At the time, I didn’t really exercise apart from walking about a half a mile from the Path station to the office and vice-versa. My hefty commute from New Jersey also involved hours of sitting on the train atop stiff polyurethane seats without any lumbar support, which certainly didn’t help.
One afternoon, upon remembering that my coworker had an enormous balance ball in his office, I asked if I could borrow it. I sat on the ball and literally felt relief within minutes. So much so, that I decided to order myself an appropriately sized ball and use it in lieu of a desk chair.
Our office environment consisted of cubicles, and my cubicle was situated on a corner, adjacent to a high trafficked area. I found that most people did not know how to react to my ball. I’m sure oddball was a common word that came to mind when they saw me. I, on the other hand, preferred the term baller.
Did I field many interesting facial expressions, comments and even ridicule when colleagues would pass and see me on my ball? Yes. Did I let it bother me? No. In fact, quite the opposite— I would cheerfully smile and sing the ball’s praises and then advocate to the individual that he or she should also get one.

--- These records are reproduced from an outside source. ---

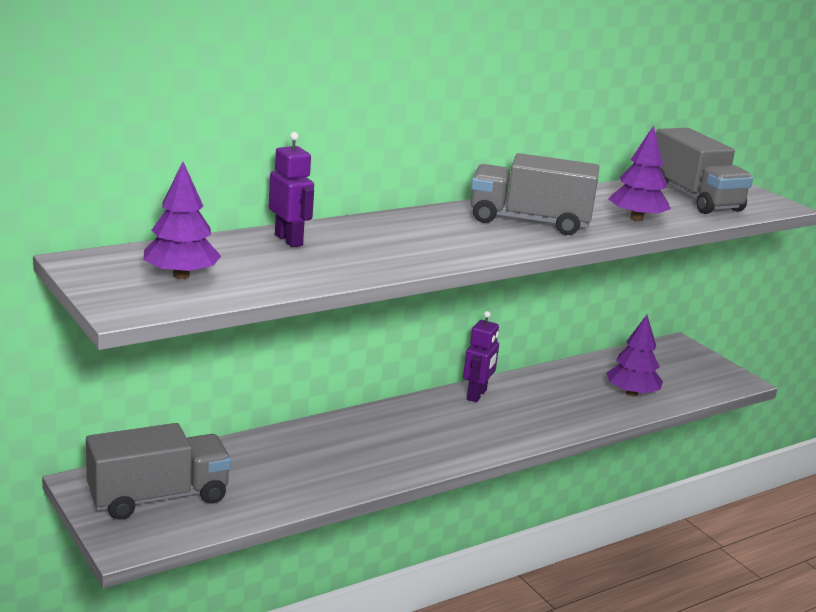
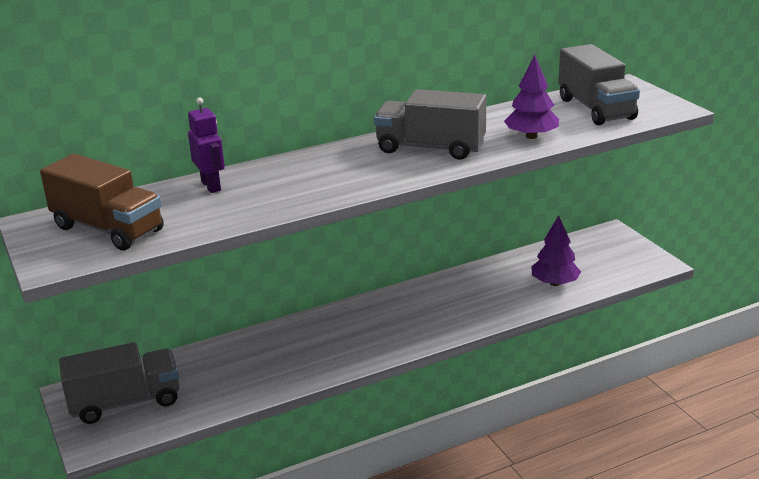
camera: 10 degrees right, 5 degrees up
(181, 276) = (108, 229): purple tree -> brown truck
(477, 395) = (415, 293): purple robot -> none

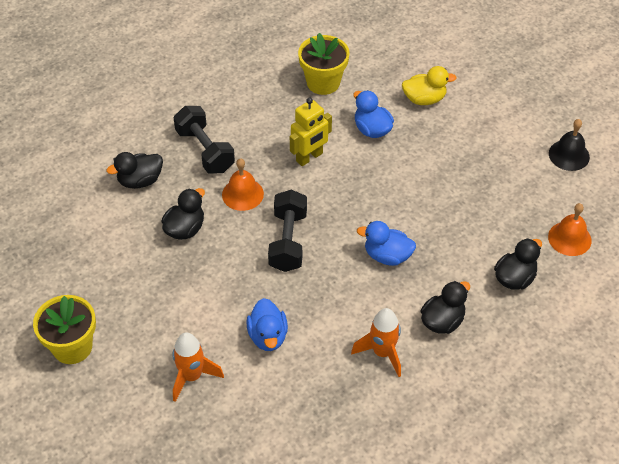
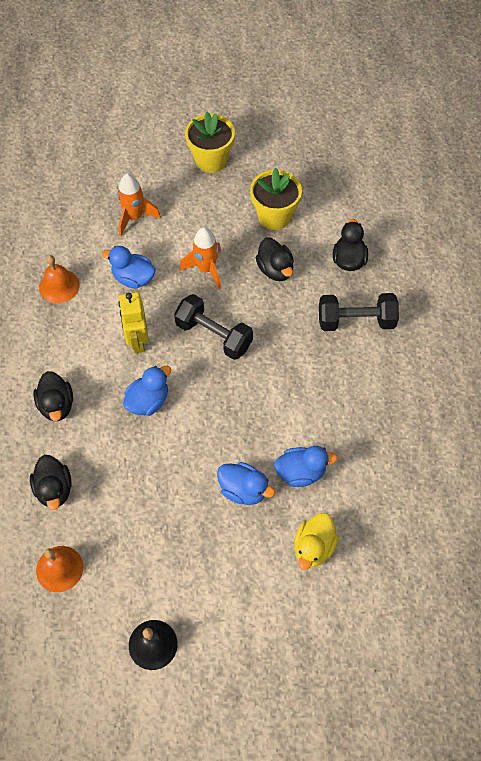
camera: 120 degrees right, 10 degrees up
(242, 194) = (287, 326): orange bell -> orange bell (59, 286)
(309, 157) = (298, 399): yellow robot -> yellow robot (137, 341)
(323, 82) = (390, 463): yellow flower pot -> yellow flower pot (274, 216)
(382, 353) = (62, 346): orange rocket -> orange rocket (206, 269)
(414, 157) = (243, 490): none -> blue duck

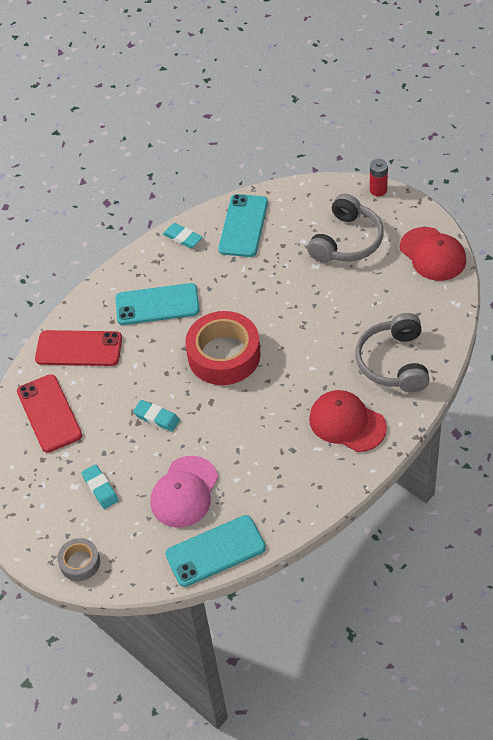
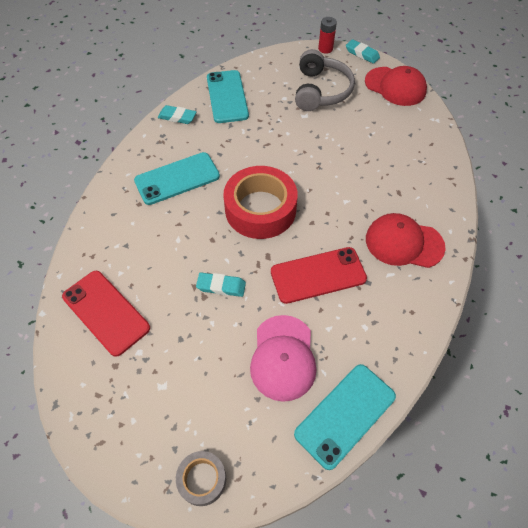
camera: 25 degrees left, 5 degrees up
(79, 349) = (114, 238): red phone -> red phone (318, 275)
(100, 488) = (192, 380): turquoise eraser -> turquoise eraser (362, 54)
(394, 362) = (414, 179): grey headphones -> none

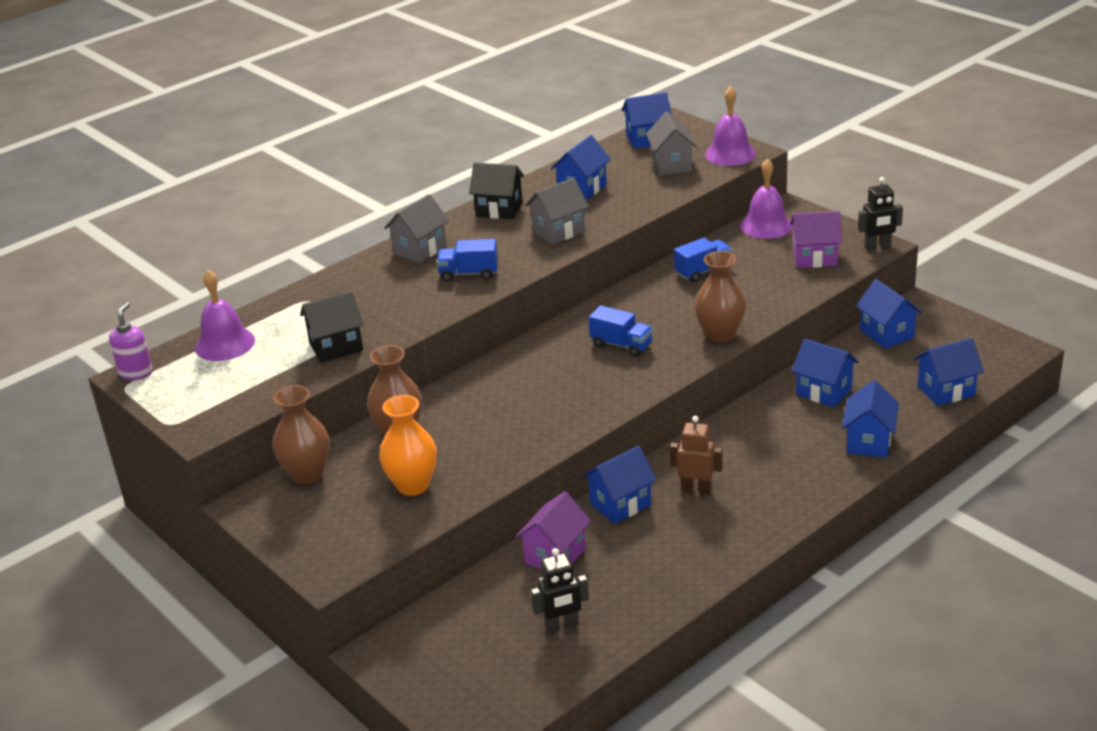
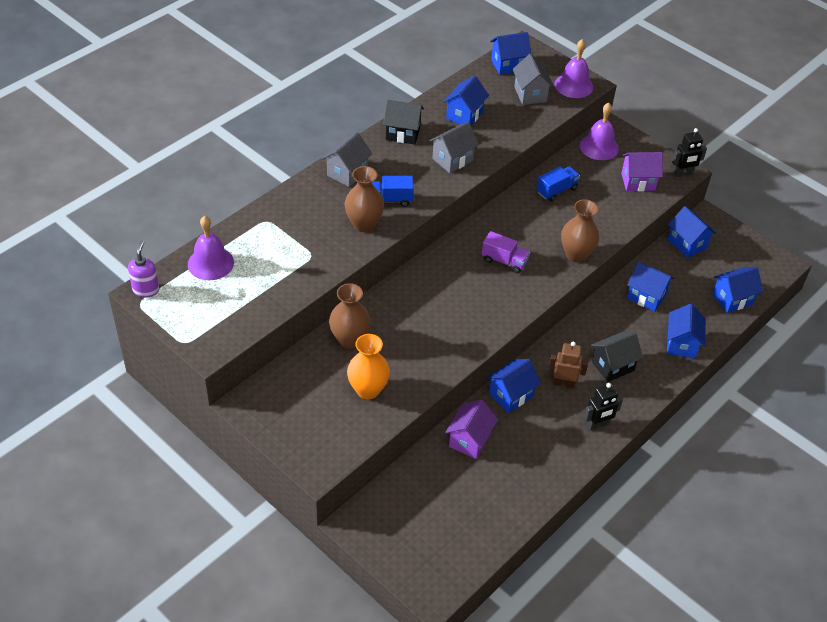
camera: 10 degrees left, 15 degrees up
(307, 474) = (286, 377): brown vase -> brown vase (364, 224)
(336, 347) = (299, 270): black house -> black house (612, 366)
(562, 626) = (482, 502): black robot -> black robot (597, 425)
(621, 345) = (504, 261): blue truck -> purple truck

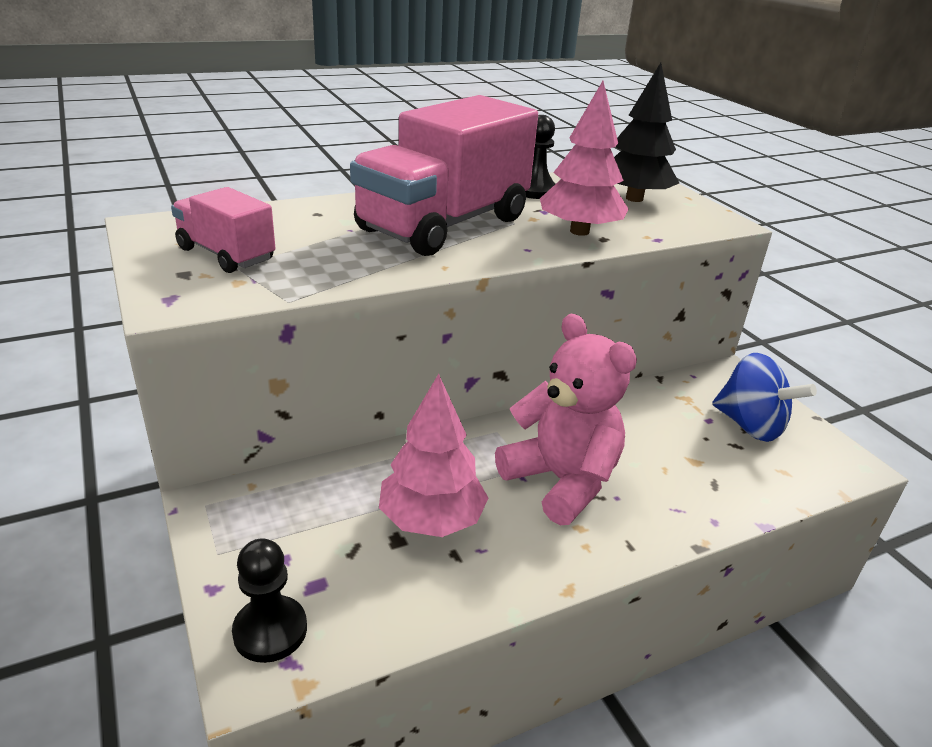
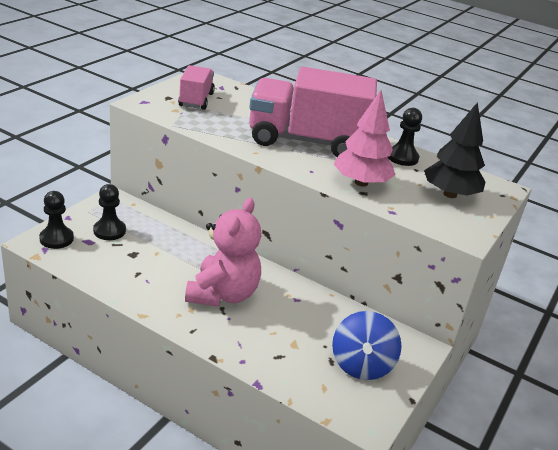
camera: 55 degrees right, 0 degrees up
(307, 545) = (109, 231): none -> black pawn
(432, 520) = (154, 260): pink tree -> none

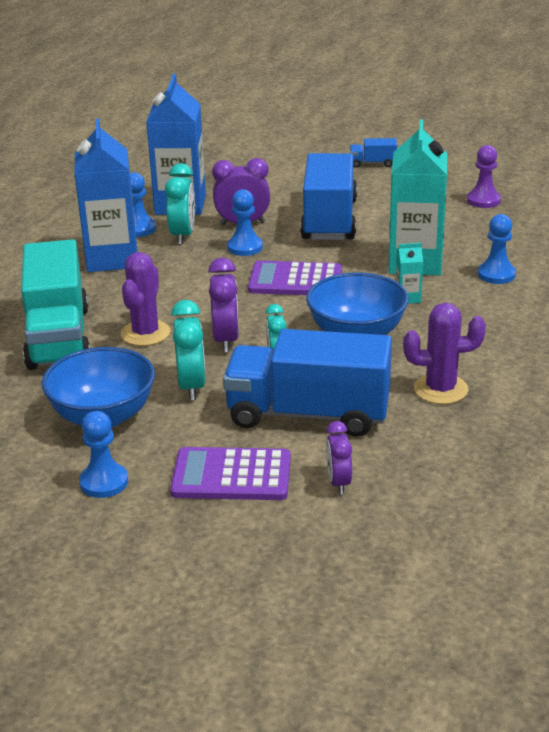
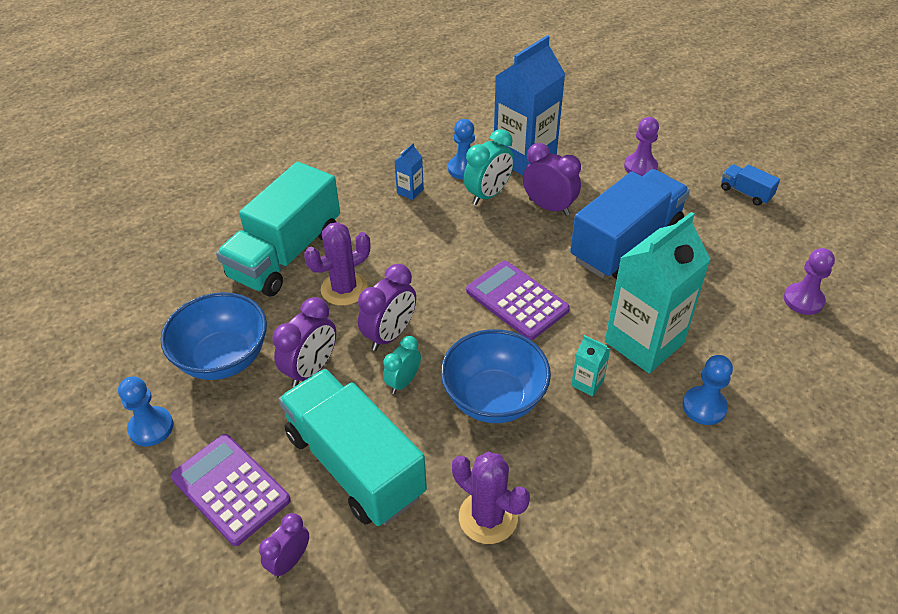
camera: 40 degrees right, 15 degrees up
(112, 258) = (410, 191): blue carton -> blue carton, size x0.41
(191, 386) = (311, 369): turquoise clock -> purple clock
(245, 247) = (520, 236): blue pawn -> none
(279, 177) = (640, 167): none -> purple pawn
(308, 414) = (355, 464): blue truck -> turquoise truck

Months later, I scheduled a meeting with my friend Sean Morgan, Founder and CEO of his internationally acclaimed media monitoring company, Critical Mention. Upon walking into Critical Mention’s bullpen, I saw a sea of balance balls instead of chairs. My initial thought was that I belonged in such a work environment amid like-minded ballers. Indeed, the site of my fellow chair conscientious objectors, also made me realize that I was onto something.
Now that it’s 2016, I have seen an increase in adapters of balance balls for office chairs. One might even argue that it’s not uncommon anymore. Yet, when I dared to become a baller amid conditioned chair-folk, I must say, it took balls.
Sometimes perhaps the oddball can indeed become the trendsetter.